Les dictionnaires d'aujourd'hui se complaisent d'ailleurs à justifier ce qui précède. Pour Larousse, ce qui est médiocre est « au-dessous de la moyenne », « plus mauvais que l'ordinaire », et donc « insuffisant ». Robert va même jusqu'à « assez mauvais », au point, dans certaines acceptions au moins, de proposer pour synonymes « pitoyable » et « minable » !
Il s'en faut pourtant que cela ait toujours été le cas, l'étymologie l'atteste. Si cette dernière avait le droit de vote, c'est un bulletin Bayrou qu'elle glisserait dans l'urne : le mot qui nous occupe ne descend-il pas en droite ligne du latin medius, « qui est au milieu », ce qui n'en faisait à l'origine ni plus ni moins qu'un équivalent de... moyen !

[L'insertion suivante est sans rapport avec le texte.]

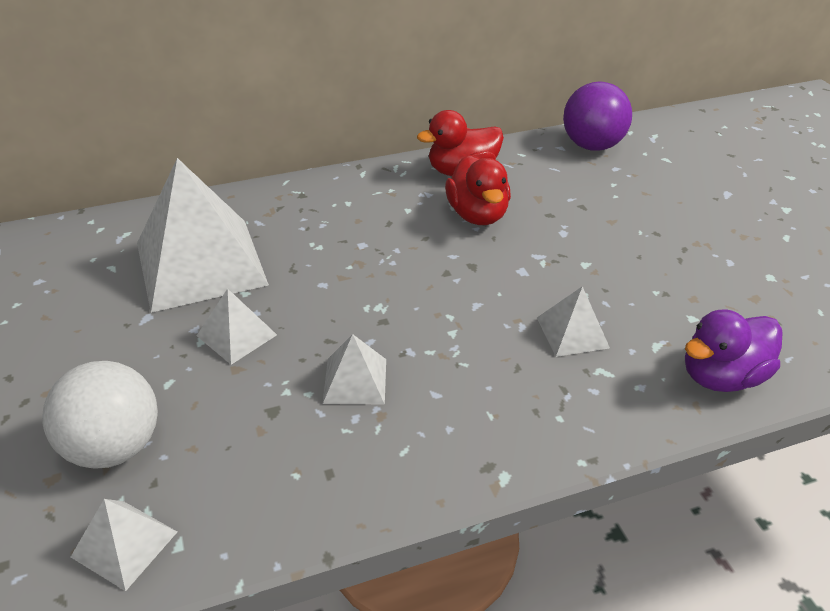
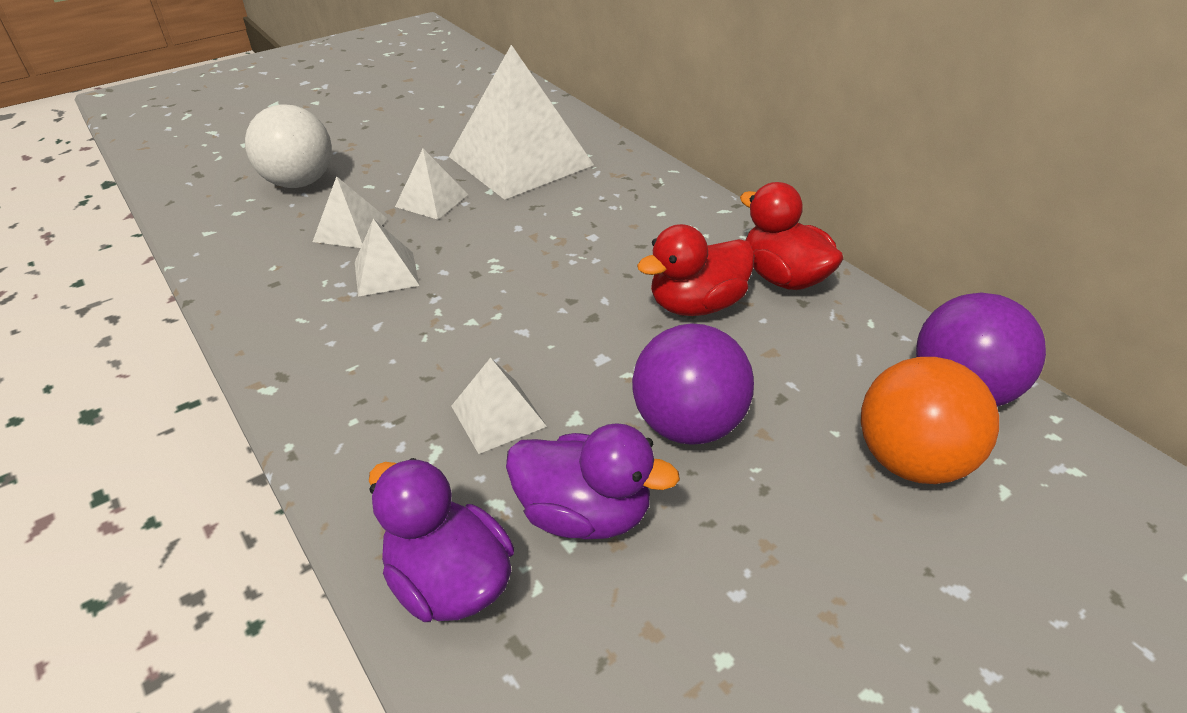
camera: 75 degrees right, 0 degrees up
(124, 544) = (210, 211): white pyramid -> white pyramid (350, 230)
(599, 247) = (688, 424): none -> purple ball
(642, 178) = (910, 460): none -> orange ball
(669, 307) = (584, 513): none -> purple duck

D'aucuns viendront probablement nous expliquer que l'extension de sens susdite n'a rien, au fond, que de très logique : quand on ne s'extirpe pas de la masse, on a tôt fait de passer pour banal, voire quelconque, et cela ne pardonne pas dans une société qui n'a d'yeux que pour qui se distingue... Mais, là encore, il n'en a pas toujours été ainsi. Rappelons-nous le fameux « In medio stat virtus » (« C'est au milieu que réside le courage »), dont nos classiques, Molière en tête, avaient fait leur règle de conduite. À méditer également, cette incitation de l'Académie d'hier à « garder la médiocrité en toutes choses ».
Est-ce à dire que nos potaches seraient bien inspirés de plaider ce « juste milieu », en laissant par exemple supposer à leurs parents que le conseil de classe, dans son infinie culture, est resté fidèle au sens premier du mot ? Ça se tente, en tout cas !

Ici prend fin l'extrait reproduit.